Troppi morti nel Trono di spade? La Storia fu altrettanto crudele

La Guerra delle due rose in Inghilterra fu tanto cruenta quanto la serie televisiva

Cruento, eccessivo, quasi sadico. Gli aggettivi di accezione negativa si sprecano quando si parla di un successo televisivo come la serie Il trono di spade, spesso sotto accusa - anche da parte di chi la segue con passione - per il sangue che scorre abbondante mentre la vicenda si dipana.

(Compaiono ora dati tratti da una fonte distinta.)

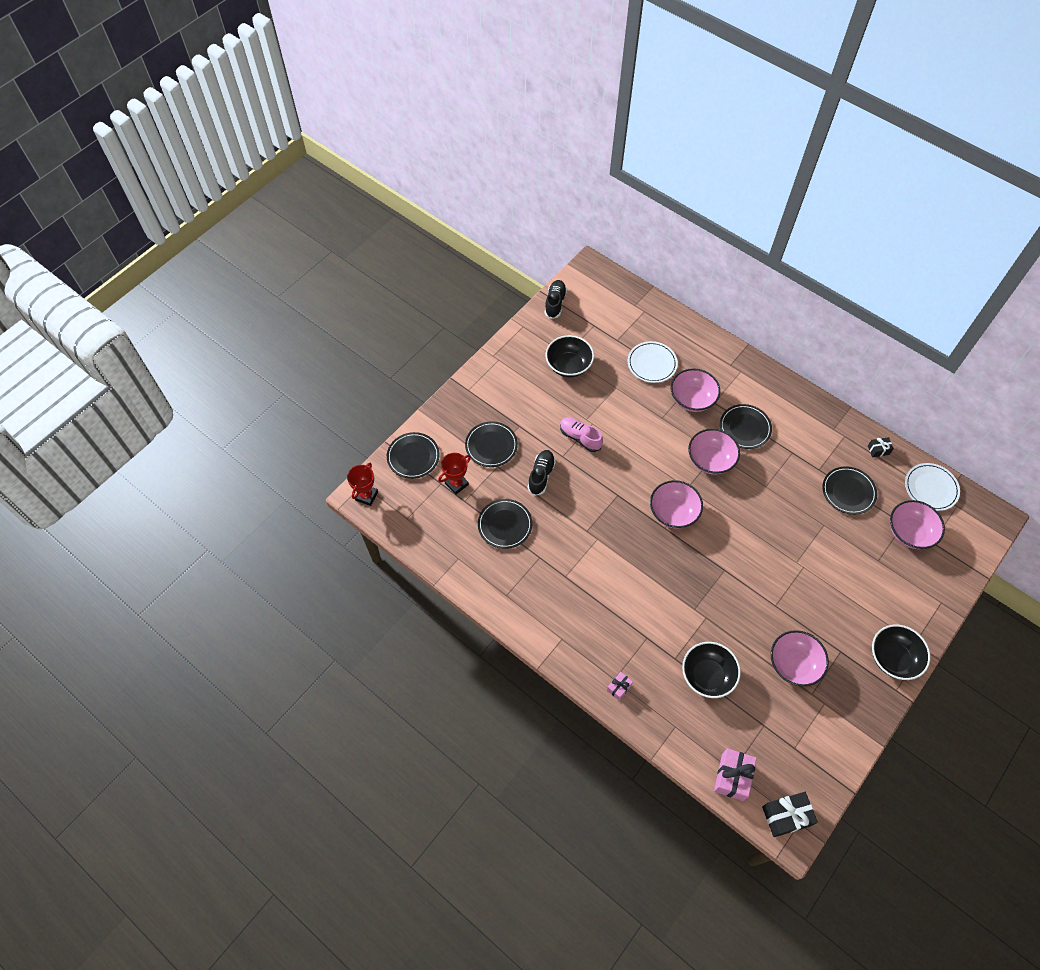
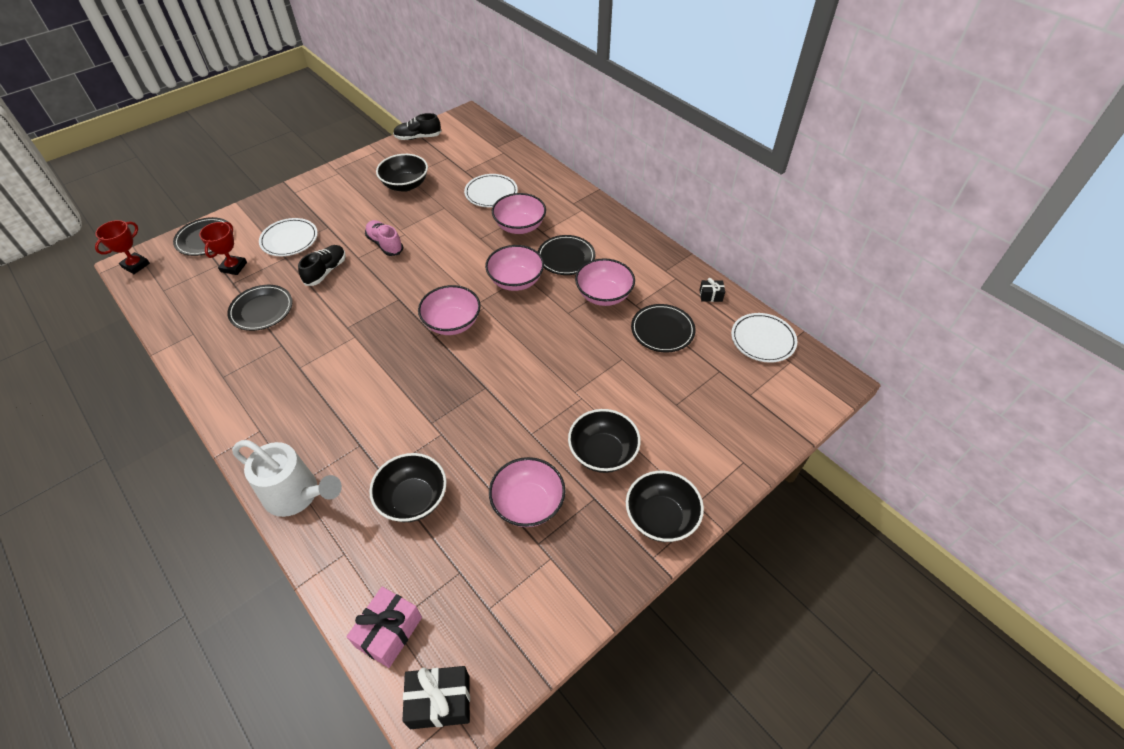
camera: 10 degrees right, 10 degrees down
(456, 484) = (233, 267): red trophy -> red trophy turned 45 degrees counterclockwise
(491, 445) = (289, 239): black plate -> white plate
(555, 303) = (418, 137): black shoe -> black shoe turned 120 degrees counterclockwise
(619, 688) = (297, 495): pink gift -> white watering can
(835, 612) = (602, 453): none -> black bowl
(909, 532) = (724, 380): pink bowl -> pink bowl (604, 295)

Il successo tv, la cui nuova stagione ha da poco debuttato sul network americano Hbo e in contemporanea anche in Italia, è indubbiamente un susseguirsi di morti, feriti e situazioni tragiche. Prima o poi, muoiono tutti. O quasi. La vita dei personaggi che popolano il mondo fantasy immaginato da George R. R. Martin è invariabilmente corta, ma anche se cruenta la serie è tutt'altro che eccessiva.

A dirlo è uno studio realizzato all'Università di Oslo, dove una ricercatrice, Celine Cunen, ha messo a paragone la realtà storica, quella della Guerra delle due rose che insanguinò l'Inghilterra tra il il 1455 e il 1485, e la "realtà" fantasy del Trono di spade.

Risultato? L'ispirazione alla storia inglese, ammessa già in passato dall'autore della saga, regge anche quando si mettono a confronto i litri di sangue versato. Principi e cavalieri cadono nella serie, tanto quanto caddero nella realtà. Se si mettessero a confronto le percentuali, il tasso di mortalità non cambierebbe poi di molto.

Una differenza importante, fa notare comunque lo studio della Cunen, c'è. Nel Troni di spade popolani e gente comune muoiono spesso e volentiere. Nei resoconti storici della Guerra delle due rose per loro non c'è spazio.